O cinquentenário da erupção do Vulcão dos Capelinhos (27 de Setembro de 1957) teve, seguramente, uma dimensão mediática inesperada para os portugueses, muitos dos quais só agora ouviram falar do vulcão que há 50 anos cobriu de cinzas o farol homónimo, na açoriana ilha do Faial, e provocou um êxodo assinalável de faialenses.

Visitei-o, já depois do 25 de Abril, há 30 anos (mais ano, menos ano), acompanhando o cantor Jacques Brel, um dos belgas mais famosos de sempre, então chegado aos Açores, num avião que ele próprio pilotava, em busca de umas férias pelo Atlântico, a bordo de um veleiro de luxo que, para o receber, tinha atracado, dias antes, no Porto da Horta.
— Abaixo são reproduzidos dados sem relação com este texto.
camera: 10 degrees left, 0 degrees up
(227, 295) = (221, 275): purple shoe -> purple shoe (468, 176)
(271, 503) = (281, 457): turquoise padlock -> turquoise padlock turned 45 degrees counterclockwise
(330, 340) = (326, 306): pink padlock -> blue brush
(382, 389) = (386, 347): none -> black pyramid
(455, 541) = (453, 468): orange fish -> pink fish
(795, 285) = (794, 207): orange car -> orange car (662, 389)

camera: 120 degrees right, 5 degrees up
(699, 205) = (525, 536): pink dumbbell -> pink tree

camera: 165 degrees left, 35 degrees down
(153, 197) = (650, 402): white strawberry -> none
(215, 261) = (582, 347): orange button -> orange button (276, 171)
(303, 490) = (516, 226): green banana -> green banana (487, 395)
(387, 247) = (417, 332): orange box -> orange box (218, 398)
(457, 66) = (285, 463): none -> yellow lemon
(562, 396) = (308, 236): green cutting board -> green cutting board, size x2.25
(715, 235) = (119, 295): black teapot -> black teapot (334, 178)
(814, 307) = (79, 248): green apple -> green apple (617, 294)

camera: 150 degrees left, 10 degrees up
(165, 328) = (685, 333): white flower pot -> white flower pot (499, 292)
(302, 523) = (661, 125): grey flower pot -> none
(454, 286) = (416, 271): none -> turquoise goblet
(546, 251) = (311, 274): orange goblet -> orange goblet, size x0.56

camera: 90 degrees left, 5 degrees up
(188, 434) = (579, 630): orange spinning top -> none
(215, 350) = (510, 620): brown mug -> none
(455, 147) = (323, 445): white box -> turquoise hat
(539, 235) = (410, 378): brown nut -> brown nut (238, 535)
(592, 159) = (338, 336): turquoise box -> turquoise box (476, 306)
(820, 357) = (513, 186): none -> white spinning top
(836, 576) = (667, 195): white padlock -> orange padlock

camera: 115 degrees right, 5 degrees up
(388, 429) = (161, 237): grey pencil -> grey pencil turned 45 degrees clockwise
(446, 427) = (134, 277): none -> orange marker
Fui um dos cicerones de Brel no Vulcão dos Capelinhos circunstancialmente e por não o ter reconhecido. Dias antes, acompanhara ao iate do cantor um médico (pai da então minha mulher), aí chamado para travar uma constipação, mas nem eu nem o dr. Luís Carlos Decq Mota reconhecemos logo o doente. Nem mesmo quando, na hora da receita, disse chamar-se Jacques Brel.

Com a naturalidade de quem é generoso a receber, o dr. Decq Mota convidou Jacques Brel e a companheira a passar um dia numa casa que ele já possuía no Varadouro, a um quilómetro dos Capelinhos, casa onde a família habitualmente passa férias, convite que foi aceite, provavelmente pelo facto de ser claro que era formulado no desconhecimento da identidade "vip" do convidado.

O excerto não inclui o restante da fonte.